Die Ratspräsidentschaft bietet eine besondere Gelegenheit, um die
Europäische Union in diese Richtung fortzuentwickeln. Klar ist
hierbei, dass wir Initiativen zur Fortführung des Verfassungsprozesses
in engster Abstimmung mit unseren europäischen Partnern vorbereiten
werden.
Zugleich wird es unter deutscher Ratspräsidentschaft für die SPD auf
die Setzung von Schwerpunkten ankommen, durch die in den kommenden
Jahren verstärkt an der sozialen Dimension des europäischen Projekts
gearbeitet werden kann. Soziale Rechte, wie sie in der Europäischen
Charta der Grundrechte enthalten sind, müssen Leitlinie europäischer
Politik sein und ausgebaut werden. Die Rechte von Arbeitnehmern und
Gewerkschaften müssen als Fundament des europäischen Sozialmodells auf
Ebene der EU abgesichert werden. Der Einsatz von deutscher und
europäischer Sozialdemokratie sowie der Gewerkschaften, durch den
grundlegende Änderungen an der ursprünglichen Fassung der
EU-Dienstleistungsrichtlinie erreicht werden konnten, hat gezeigt,
dass es in Deutschland und Europa eine Mehrheit zur Sicherung des
europäischen Sozialmodells gibt und es sich lohnt, diesen Weg durch
neue Initiativen offensiv weiter zu beschreiten. Hierzu gehört auch,
in der Europäischen Union einen fairen Steuerwettbewerb zu
organisieren.
In den Außenbeziehungen der Europäischen Union wird sich die SPD dafür
einsetzen, dem Verhältnis der Europäischen Union zu seinen östlichen
Nachbarn neue Impulse zu geben. Dazu gehören die Neuverhandlung des
Partnerschafts- und Kooperationsabkommens mit Russland, eine
Weiterentwicklung der Europäischen Nachbarschaftspolitik, die
Vertiefung der Beziehungen zu den Staaten Zentralasiens und die
Gestaltung der Wirtschafts- und Partnerschaftsabkommen mit den
afrikanischen, karibischen und pazifischen Partnerstaaten der EU.
Unsere nachhaltigen Bemühungen um eine Lösung des iranischen
Nuklearkonflikts wollen wir flankieren durch Anstöße zur Stärkung der
Abrüstungs- und Nichtverbreitungspolitik.
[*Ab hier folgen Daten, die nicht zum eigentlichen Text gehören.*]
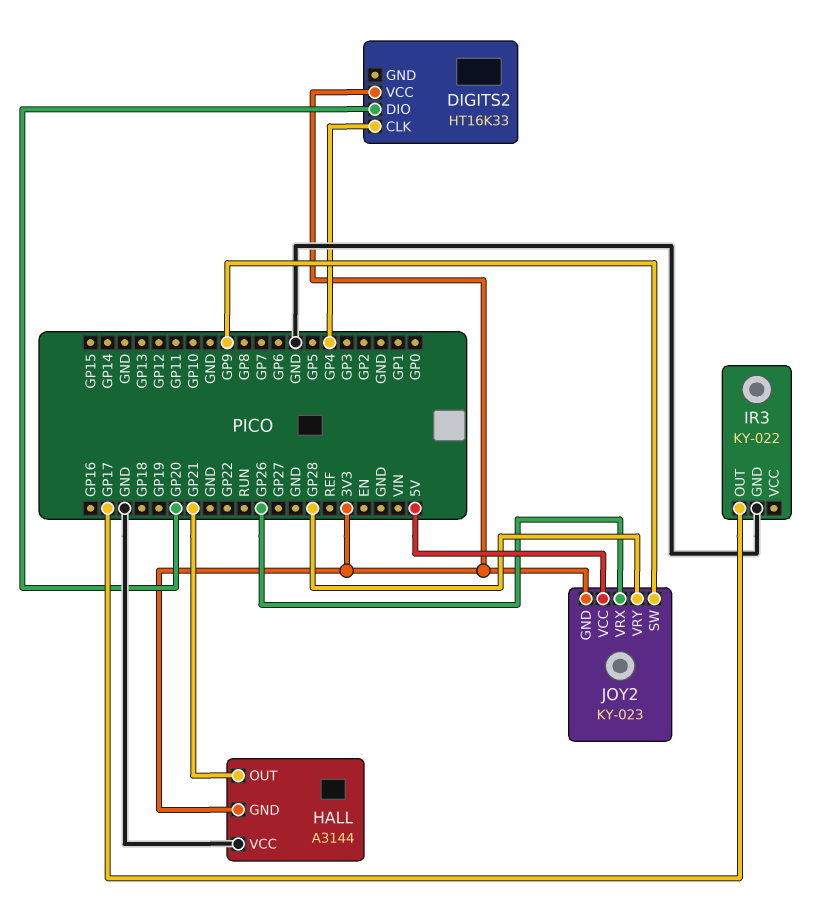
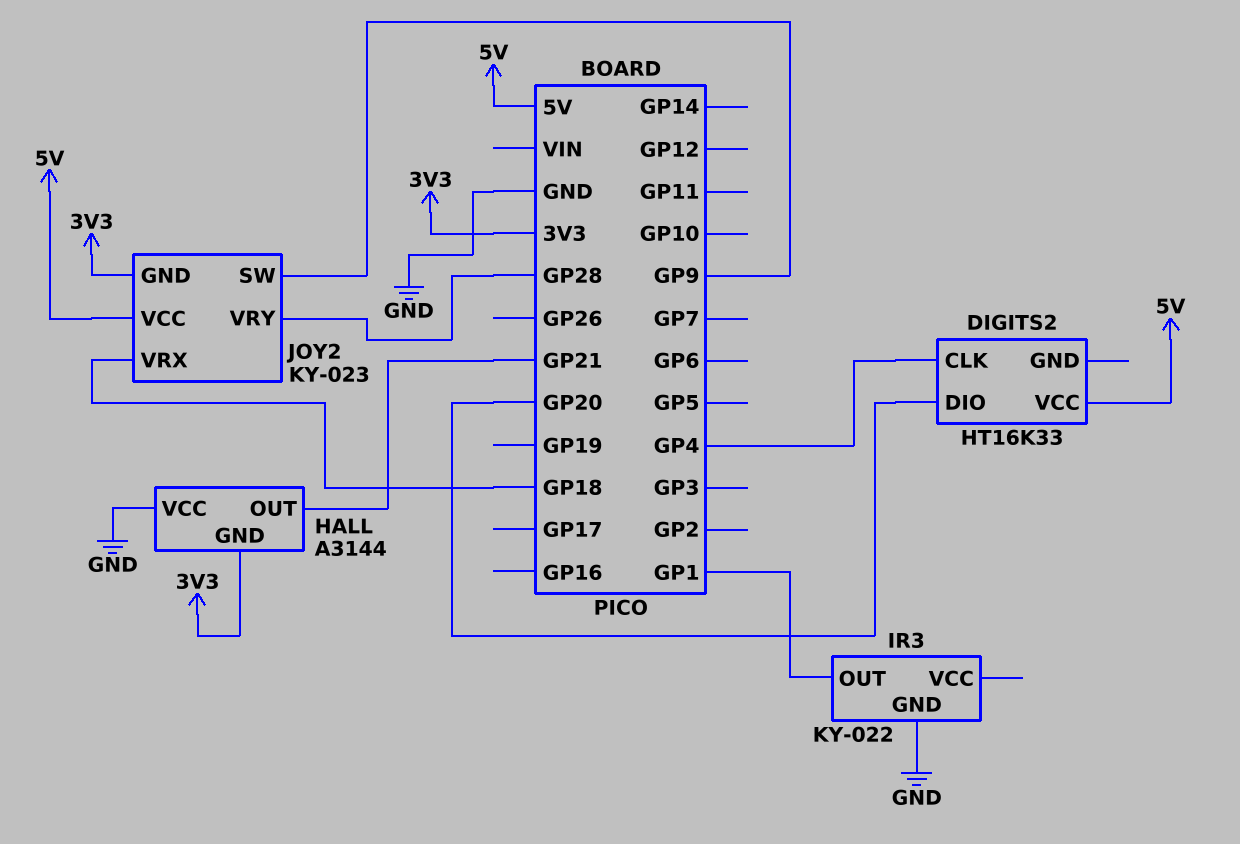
DIGITS2 pin VCC: 3V3 -> 5V
IR3 pin OUT: GP17 -> GP1
JOY2 pin VRX: GP26 -> GP18

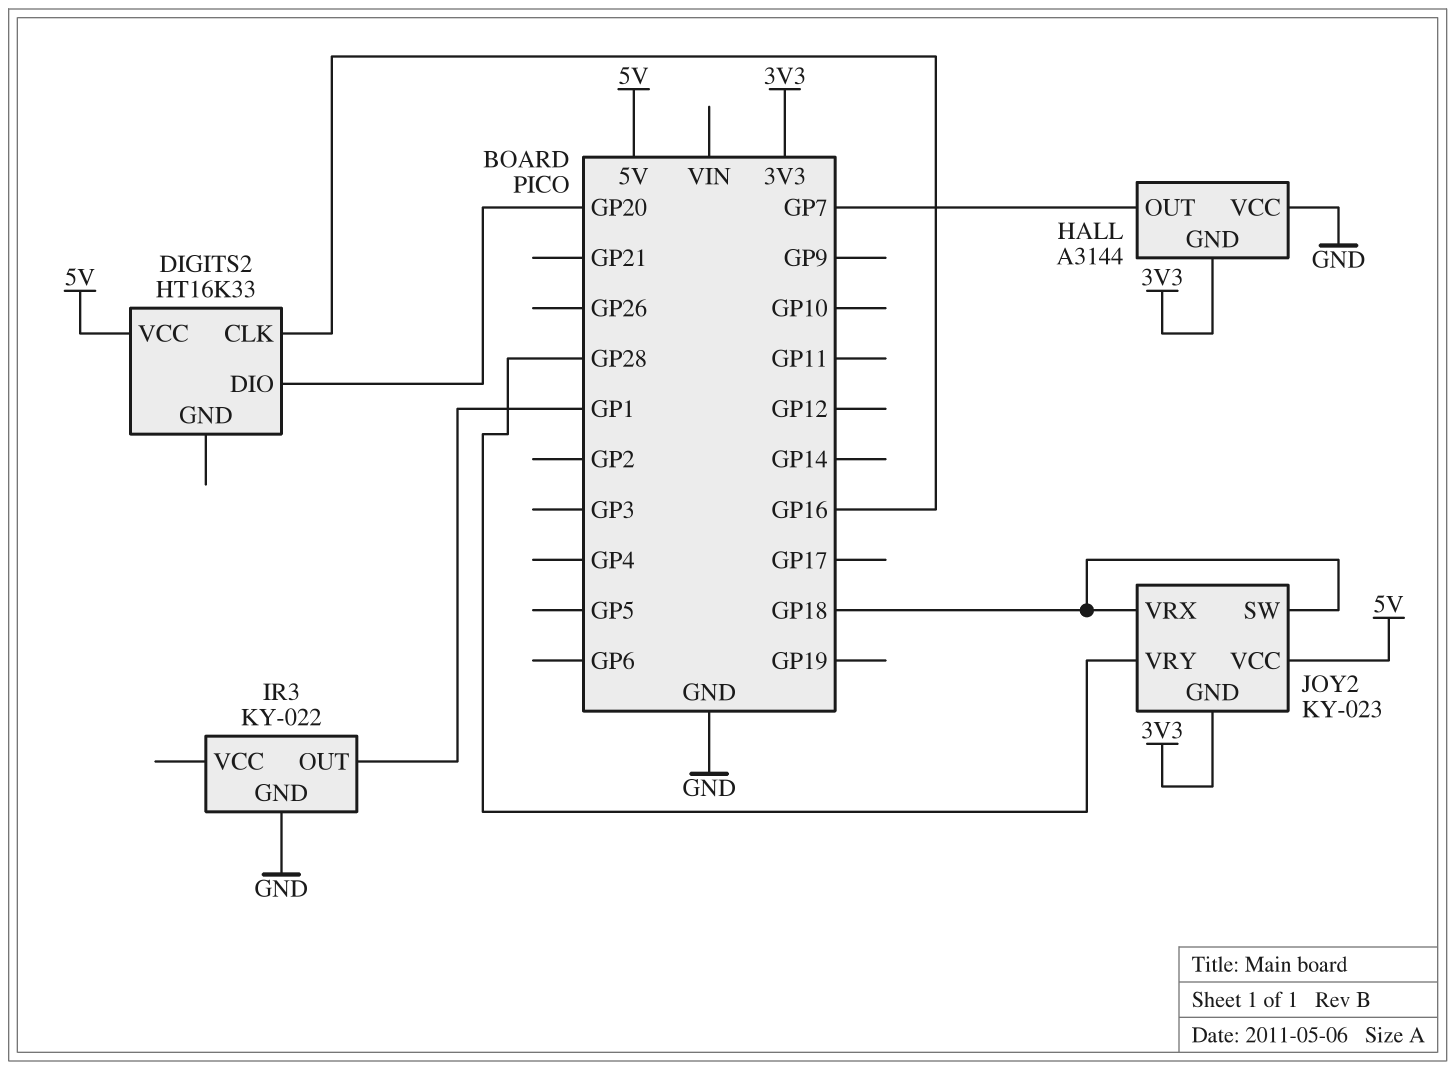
DIGITS2 pin CLK: GP4 -> GP16
HALL pin OUT: GP21 -> GP7
JOY2 pin SW: GP9 -> GP18

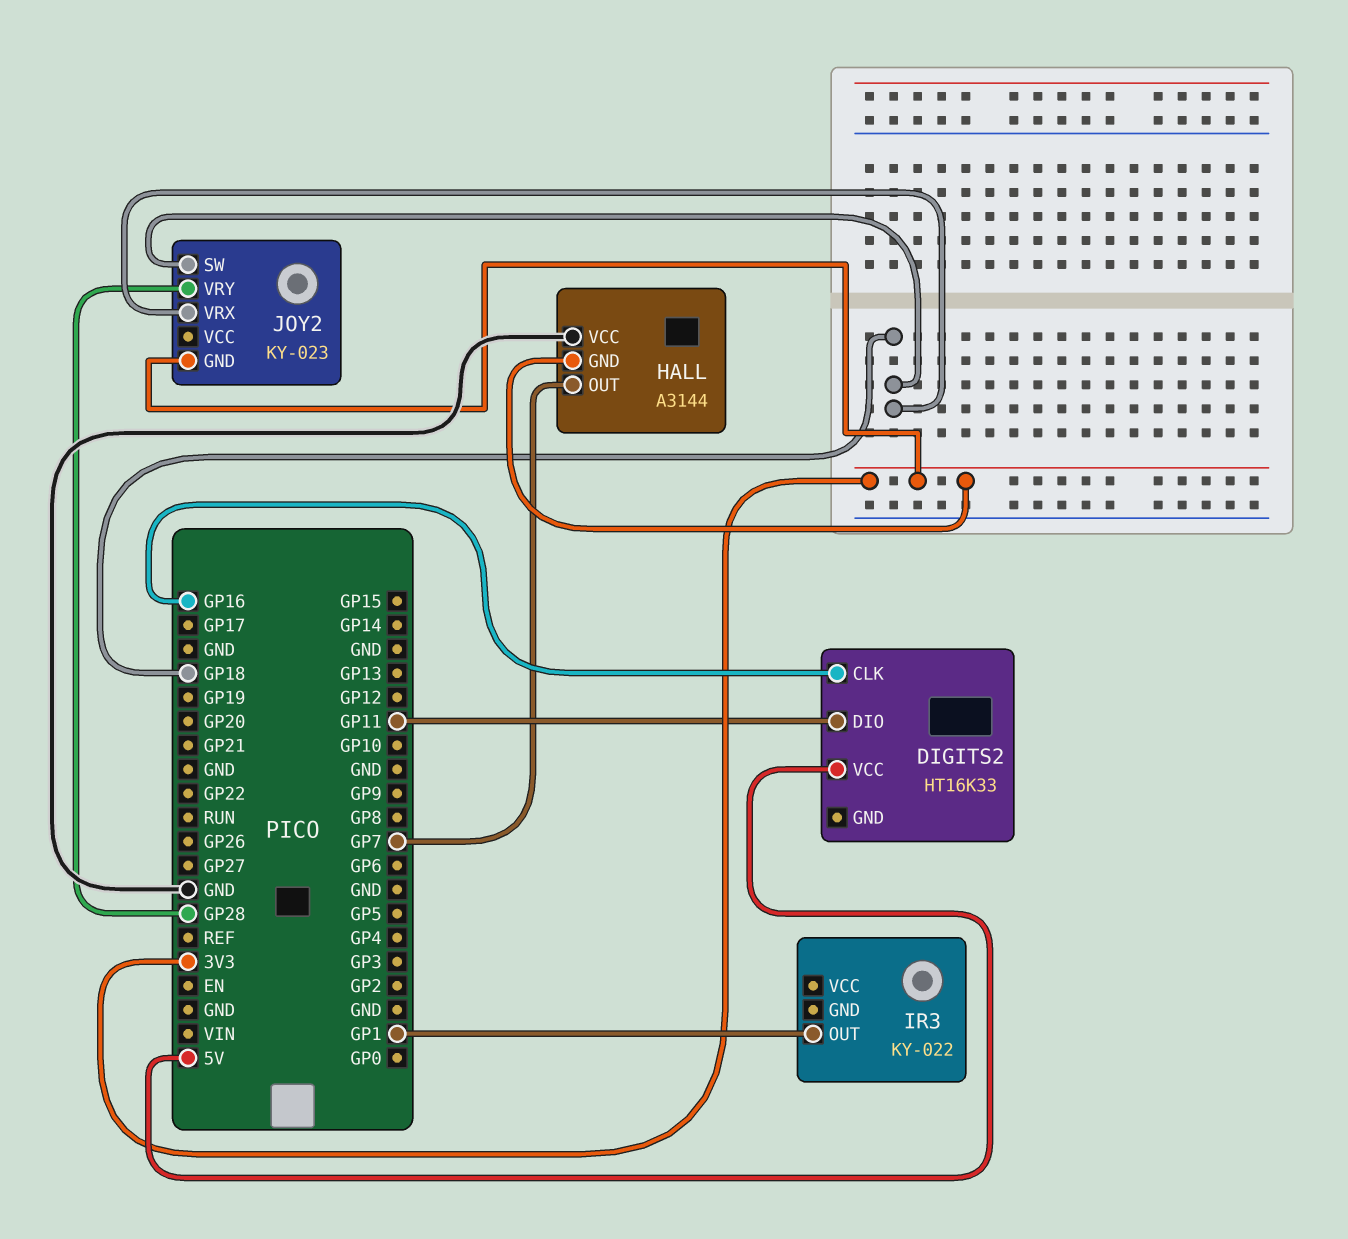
DIGITS2 pin DIO: GP20 -> GP11
IR3 pin GND: GND -> none
JOY2 pin VCC: 5V -> none

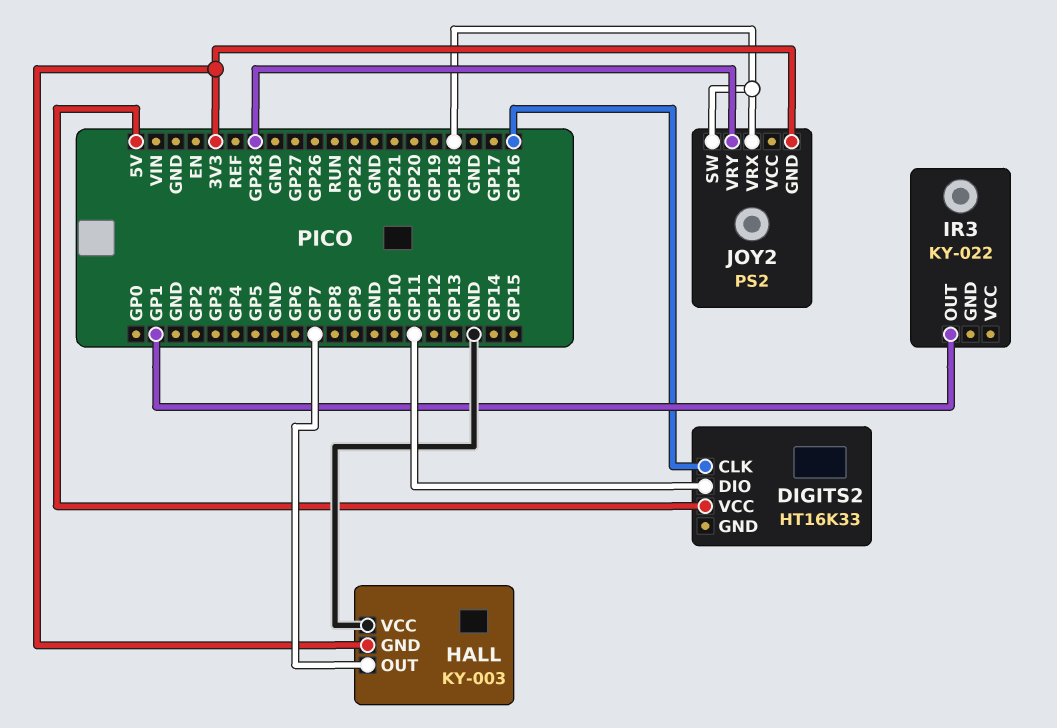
HALL: A3144 -> KY-003
JOY2: KY-023 -> PS2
Die Abrüstungskonferenz der
SPD am 26. Juni 2006 und die konkreten Vorschläge, die in diesem
Rahmen gemacht wurden, tragen dazu bei, diesem Thema wieder den ihm
gebührenden Platz auf der internationalen Agenda zu verschaffen. Durch
eine solche sozialdemokratische Politik kann sich die Europäische
Union glaubwürdig als Friedensmacht in den internationalen Beziehungen
etablieren. Zudem muss eine thematische Verknüpfung der
zusammenfallenden Präsidentschaften in EU und G8 hergestellt werden,
um Fortschritte zur sozial gerechten Gestaltung der Globalisierung zu
erzielen. Hierbei wird es unter anderem darauf ankommen, den Dialog
über die Agenda zu menschenwürdiger Arbeit der Internationalen
Arbeitsorganisation (ILO) zu forcieren.
Unter deutscher Ratspräsidentschaft wird es nicht zuletzt auch darum
gehen, Impulse zur Steigerung der Wettbewerbsfähigkeit der
europäischen Volkswirtschaften zu verstärken. Deshalb werden wir uns
dafür einsetzen, die Rahmenbedingungen für Innovation und
Unternehmertum weiter voranzubringen. Zudem ist es von zentraler
Bedeutung, die Qualität öffentlicher Finanzen durch eine
zukunftsorientierte Umstrukturierung der öffentlichen Haushalte zu
verbessern. Hierzu gehört auch, in der Europäischen Union einen fairen
Steuerwettbewerb zu organisieren. Deshalb wollen wir Fortschritte in
Richtung einer einheitlichen Bemessungsgrundlage für die
Unternehmensbesteuerung erzielen. Die von der EU-Kommission
eingeleiteten Maßnahmen zur "besseren Rechtssetzung" und
Entbürokratisierung europäischer Rechtsvorschriften müssen im Sinne
einer aktiven Mittelstandspolitik insbesondere zur Stärkung kleiner
und mittlerer Unternehmen beitragen.
Es ist nicht zuletzt von Bedeutung, dass Deutschland als einer für den
europäischen Wirtschafts- und Währungsraum bedeutendsten
Mitgliedstaaten die Vorgaben des europäischen Stabilitäts- und
Wachstumspaktes einhalten wird.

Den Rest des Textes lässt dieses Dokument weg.